Bruggeman, speaking to EE Times at the DesignCon conference here, reckons there is a lot of churn in the EDA market as difficult, expensive or even failing projects are causing semiconductor companies to throw out incumbent suppliers and try a different design flow. The complexity of design at 40-nm, 28-nm and down to 20-nm is also driving a transition from a pick-and-mix best-in-class approach to a single supplier or few supplier strategy, Bruggeman said.
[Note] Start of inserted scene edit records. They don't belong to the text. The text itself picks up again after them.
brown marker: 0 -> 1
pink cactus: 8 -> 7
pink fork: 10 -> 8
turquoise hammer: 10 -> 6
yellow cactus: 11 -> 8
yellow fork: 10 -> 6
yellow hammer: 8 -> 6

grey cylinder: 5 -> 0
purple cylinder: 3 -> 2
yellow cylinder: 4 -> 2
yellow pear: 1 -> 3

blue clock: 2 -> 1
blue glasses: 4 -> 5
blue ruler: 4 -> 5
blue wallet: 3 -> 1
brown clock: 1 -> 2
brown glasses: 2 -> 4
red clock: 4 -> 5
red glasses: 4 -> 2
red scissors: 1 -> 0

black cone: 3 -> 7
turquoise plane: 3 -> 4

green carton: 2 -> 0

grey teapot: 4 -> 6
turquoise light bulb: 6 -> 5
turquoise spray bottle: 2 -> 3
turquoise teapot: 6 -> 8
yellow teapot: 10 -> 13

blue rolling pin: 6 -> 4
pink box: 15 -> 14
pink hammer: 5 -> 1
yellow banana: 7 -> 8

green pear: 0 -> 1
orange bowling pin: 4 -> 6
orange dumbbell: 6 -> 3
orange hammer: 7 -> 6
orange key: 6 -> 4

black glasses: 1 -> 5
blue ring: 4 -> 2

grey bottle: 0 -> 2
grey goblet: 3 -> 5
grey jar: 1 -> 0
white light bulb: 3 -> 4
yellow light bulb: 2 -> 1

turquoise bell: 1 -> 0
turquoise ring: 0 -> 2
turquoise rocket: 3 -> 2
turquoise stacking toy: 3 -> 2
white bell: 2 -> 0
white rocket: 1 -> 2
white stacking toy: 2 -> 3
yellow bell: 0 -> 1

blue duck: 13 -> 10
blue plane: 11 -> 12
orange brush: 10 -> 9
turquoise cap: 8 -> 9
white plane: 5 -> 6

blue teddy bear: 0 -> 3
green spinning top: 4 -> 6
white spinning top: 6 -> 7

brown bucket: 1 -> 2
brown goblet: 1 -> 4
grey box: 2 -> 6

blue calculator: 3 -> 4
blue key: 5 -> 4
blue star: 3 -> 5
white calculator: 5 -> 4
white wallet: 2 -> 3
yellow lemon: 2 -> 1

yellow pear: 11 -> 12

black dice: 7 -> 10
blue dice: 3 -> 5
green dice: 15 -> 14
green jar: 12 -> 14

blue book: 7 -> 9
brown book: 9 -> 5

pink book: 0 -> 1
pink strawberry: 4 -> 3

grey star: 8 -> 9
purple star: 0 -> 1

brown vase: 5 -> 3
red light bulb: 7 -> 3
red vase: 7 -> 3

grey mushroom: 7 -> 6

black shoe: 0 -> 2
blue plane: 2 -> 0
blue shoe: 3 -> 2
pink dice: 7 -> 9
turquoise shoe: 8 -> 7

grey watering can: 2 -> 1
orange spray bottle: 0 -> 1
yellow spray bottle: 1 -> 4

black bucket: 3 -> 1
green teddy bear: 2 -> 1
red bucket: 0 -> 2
And, of course, such changes and the negotiations associated with them, are one of the mechanisms by which the chip companies bear down on the pricing.
Bruggeman likes to talk of the accounts Cadence has picked up from rivals but he acknowledges that for the industry as whole the churn leaves a suggestion that EDA is struggling to do its job. "It's fairly damning for EDA. It also creates problems for the startups that have been fueling innovation [in the EDA industry]. And semiconductor consolidation means less customers and less designs, albeit going to higher volume."
In short EDA remains, as it has always seemed to be, "an industry in jeopardy."
Cadence's response a year ago was the EDA 360 initiative. Essentially this is a corporate vision that wraps up most of the wisdom that have been extant for some time; that designers need to move up in abstraction to the software and systems levels, while also contending with the complexities of billion-transistor designs and the additional issues of deep sub-micron physics as designs move to finer geometries. It's easy to say but not easy to do.
But while much of the EDA industry has focused on the significant problems of just getting a chip out the door, the customer base has evolved, asserts Bruggeman. Many of them are now software companies that use silicon as a means of execution and as means of protecting their software and making sure they get paid for it on a per use basis.
EDA has to address needs that start with application and system considerations. Designing and making the chip is just part of the job. If it is not done in a way that is integrated with the system issues and the project fails, nobody makes money.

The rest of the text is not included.